Paula Baniszewski. Fue hallada culpable de asesinato en segundo grado y sentenciada a cadena perpetua. Obtuvo su libertad condicional el 23 de febrero de 1973, después de estar siete años en prisión. Tuvo una hija en ese mismo año y la llamó Gertrude.

Coy Hubbard. Fue hallado culpable por homicidio impremeditado y sentenciado a 21 años de prisión. Se convirtió en un delincuente y volvió a la cárcel con frecuencia.

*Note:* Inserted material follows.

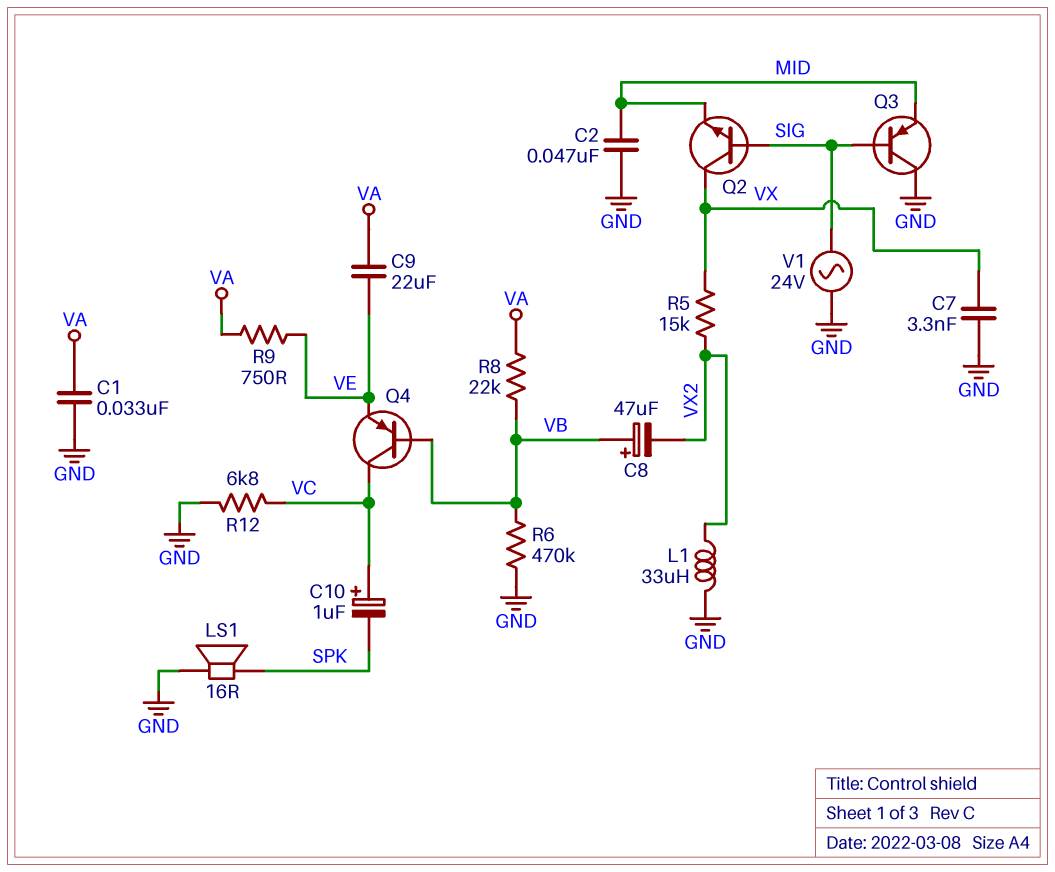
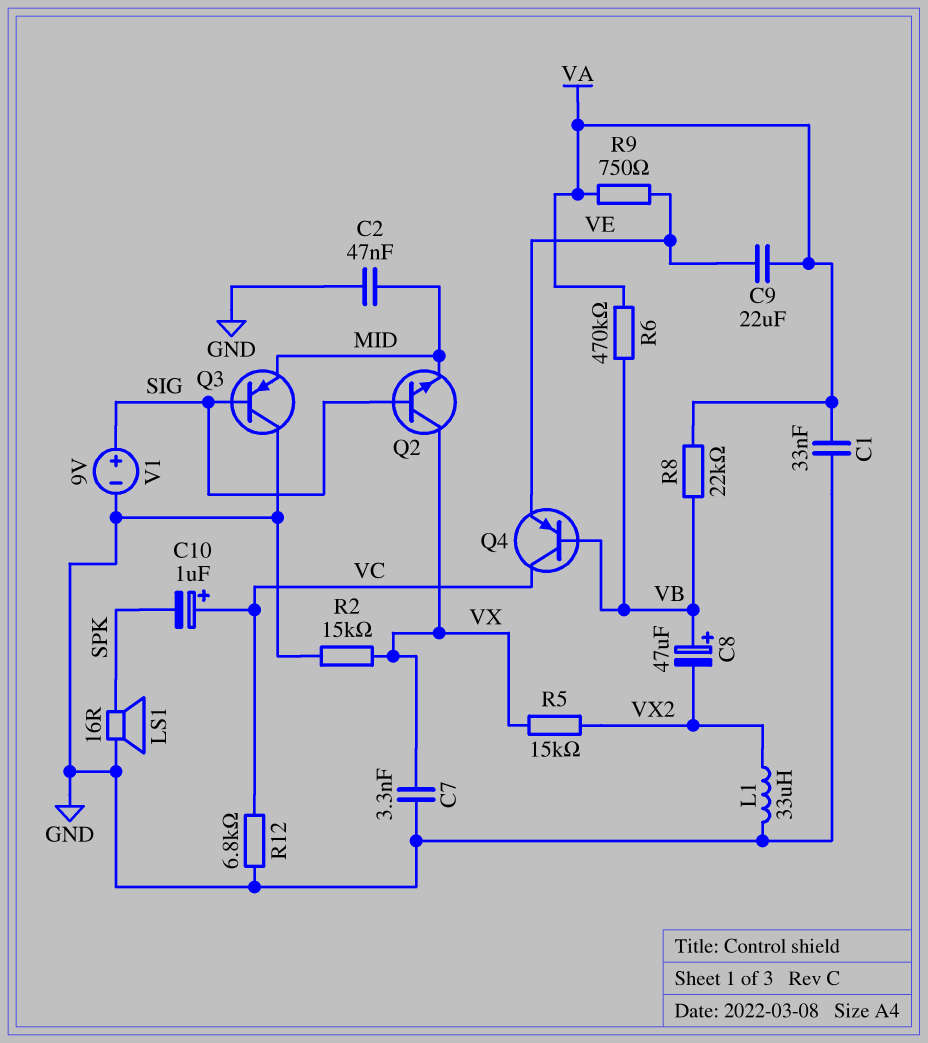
R2: none -> 15k (GND, VX)
R6: 470k (GND, VB) -> 470k (VA, VB)
V1: AC 24V (GND, SIG) -> 9V (plus SIG, minus GND)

Richard Hobbs. Fue hallado culpable por homicidio involuntario y sentenciado a 21 años de prisión. Murió a los 20 años de cáncer pulmonar.

John Baniszewski Jr. Pese a tener trece años de edad fue sentenciado a cumplir 21 años de cárcel; fue el preso más joven del reformatorio de la historia de ese estado. Tras cumplir su condena, se convirtió en pastor laico, para contar su historia.

Stephanie Baniszewski. Fue hallada culpable por cómplice y fue sentenciada a cumplir 12 años en prisión. Ella, junto con Coy Hubbard, arrojaron a Sylvia por las escaleras del sótano, lo que le produjo una hemorragia cerebral. Eso produjo una de las causas de su muerte.

Películas y libros basados en su historia

La película An American Crime, está basada en el caso de Sylvia Likens, personaje protagonizado por Ellen Page. El personaje de Gertrude Baniszewski está reencarnado en la actriz Catherine Keener. A pesar de que está basada en los hechos reales que sucedieron, algunas partes de la película no encajan con lo que sucedió realmente.

El caso de Sylvia Marie Likens inspiró al autor Jack Ketchum para escribir su libro The Girl Next Door, que salió a la venta en 1989. El caso del libro es muy parecido al de Sylvia Likens excepto por los nombres de los personajes y por la sinopsis, ya que en el libro los padres de las hermanas protagonistas mueren y ellas quedan —por ley— a cargo de su tía Ruth, que tiene dos hijos y está al borde de la locura, a pesar de aparentar ser una persona completamente normal.

El libro inspirado en el caso de Sylvia Likens, The Girl Next Door, escrito por Jack Ketchum, inspiró a su vez una película titulada The Girl Next Door —en español La Chica de Al Lado—, un filme de terror y drama, basado en los hechos escalofriantes que le sucedieron a dicha joven, que no debe confundirse con la comedia del mismo nombre protagonizada por Elisha Cuthbert.